DRP1C and CLC Colocalize into Foci at Regions of Active Membrane Trafficking

Recent studies have begun to elucidate the endocytic molecular machinery in plants. The auxin efflux carrier, PIN1, was shown to be constitutively endocytosed in a clathrin-dependent manner (Dhonukshe et al., 2007), while the endocytic pathway for the hormone receptor BRI1 (Russinova et al., 2004) and plant defense receptor FLS2 (Robatzek et al., 2006) has not been identified. The central importance of clathrin-dependent trafficking in plant cells was demonstrated by the expression of a dominant-negative CHC, which disrupted internalization of several cargos (Dhonukshe et al., 2007). Here, we demonstrated that CLC-GFP was associated with the distal plasma membrane in expanding root hairs (Figure 6G), and at the cell plate in dividing root cells (Figures 6A to 6C), in agreement with previous morphological studies (Emons and Traas, 1986; Fowke et al., 1999; Otegui et al., 2001; Segui-Simarro et al., 2004; Segui-Simarro and Staehelin, 2006).
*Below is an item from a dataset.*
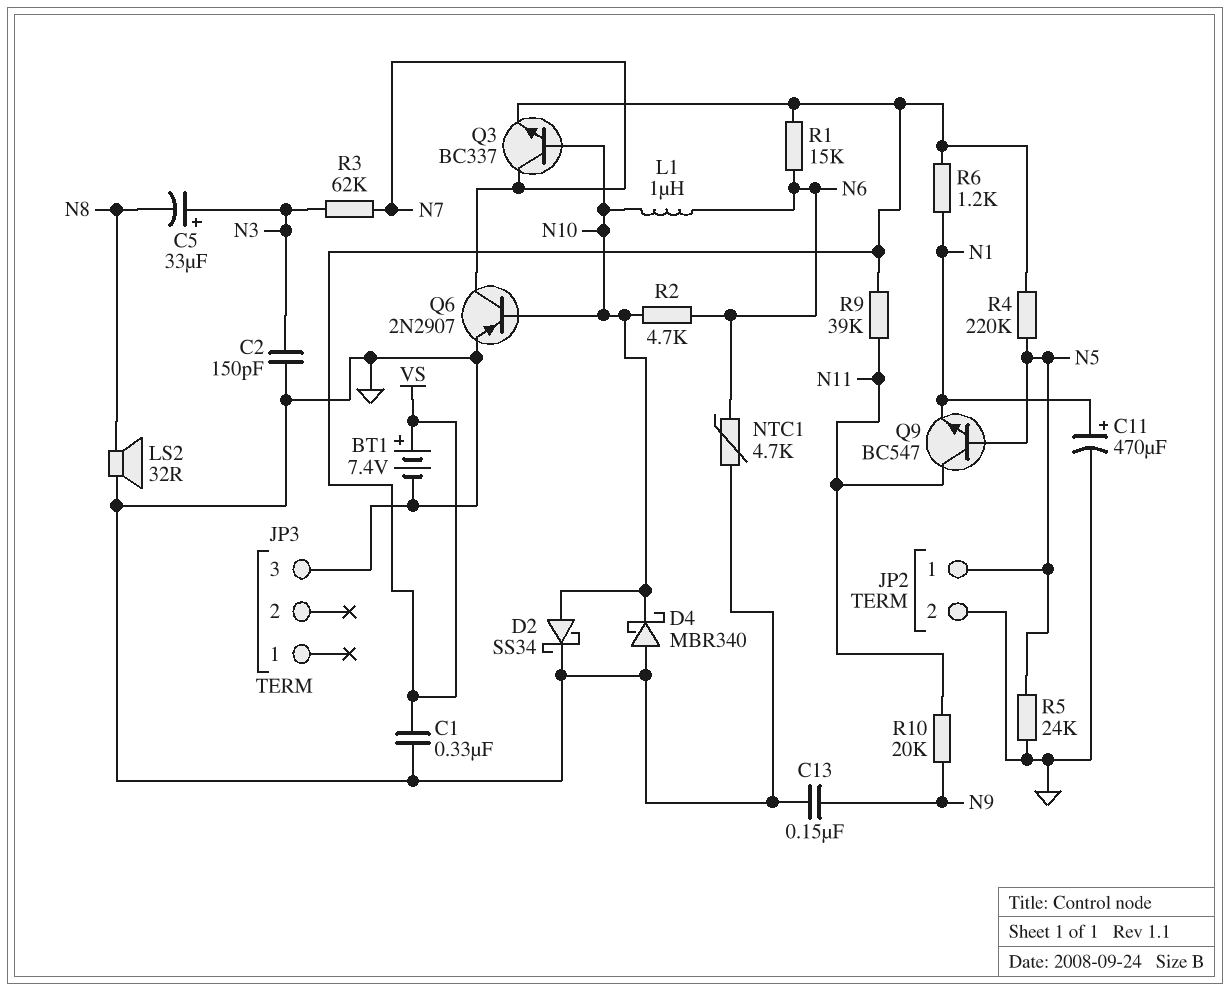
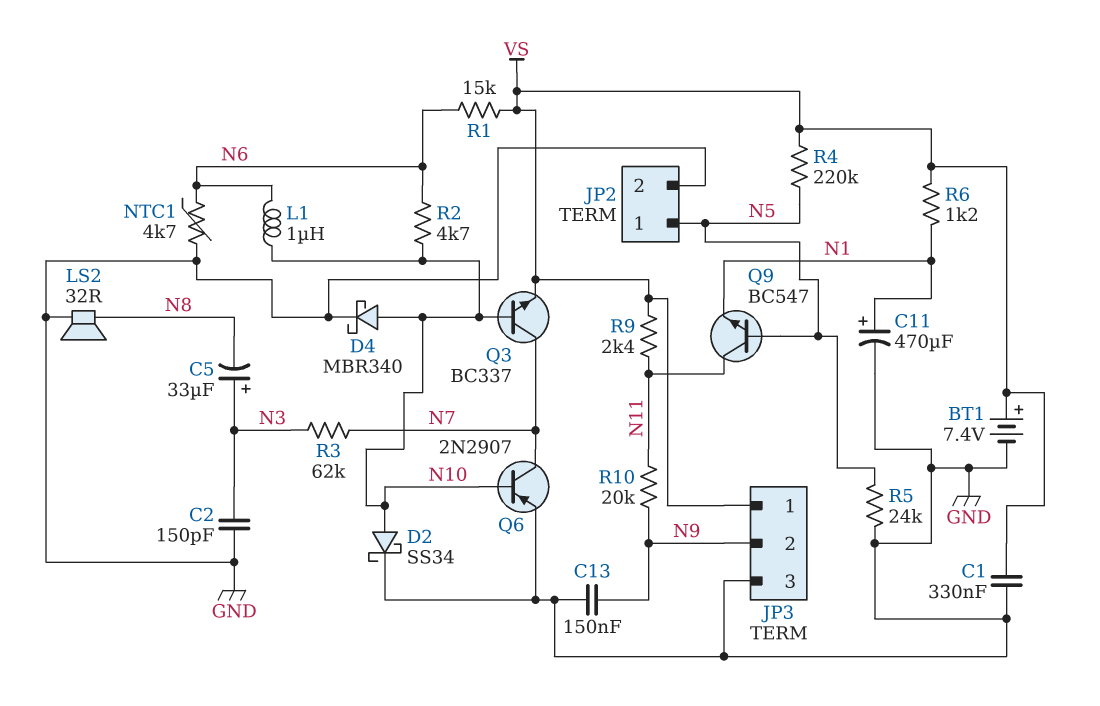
D4: schottky MBR340 (A GND, K N10) -> schottky MBR340 (A N10, K GND)
JP3 pin 1: none -> VS
JP3 pin 2: none -> N9
R9: 39k (N11, VS) -> 2.4k (N11, VS)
Components of the endocytic machinery in yeast and mammals have been shown to colocalize as punctate structures at the plasma membrane (Merrifield et al., 2002, 2005; Kaksonen et al., 2003, 2005; Elde et al., 2005; Le Clainche et al., 2007) by total internal reflection fluorescence microscopy. Using VAEM, which gives a comparable signal to noise ratio in plant cells as total internal reflection fluorescence microscopy (Konopka and Bednarek, 2008a), we similarly observed that DRP1C-GFP and CLC-FFPs organized into discreet dynamic foci at the cell cortex. Both DRP1C-GFP and CLC-FFP dynamics in these foci were altered by compounds that affect cytoskeletal dynamics (Figures 7A and 7B), membrane sterol content (Figures 7C and 7D), and tyrA23, further supporting the model that DRP1C and CLC are part of the same machinery. DRP1C-GFP also formed foci at the root hair tip flanks, where clathrin-coated structures are abundant (Emons and Traas, 1986). Although the density of DRP1C-GFP foci at the root hair tip prevented kinetic imaging of individual foci, FRAP studies suggested that DRP1C-GFP was recruited to the flanks of growing root hairs in the same manner as in expanding root epidermal cells.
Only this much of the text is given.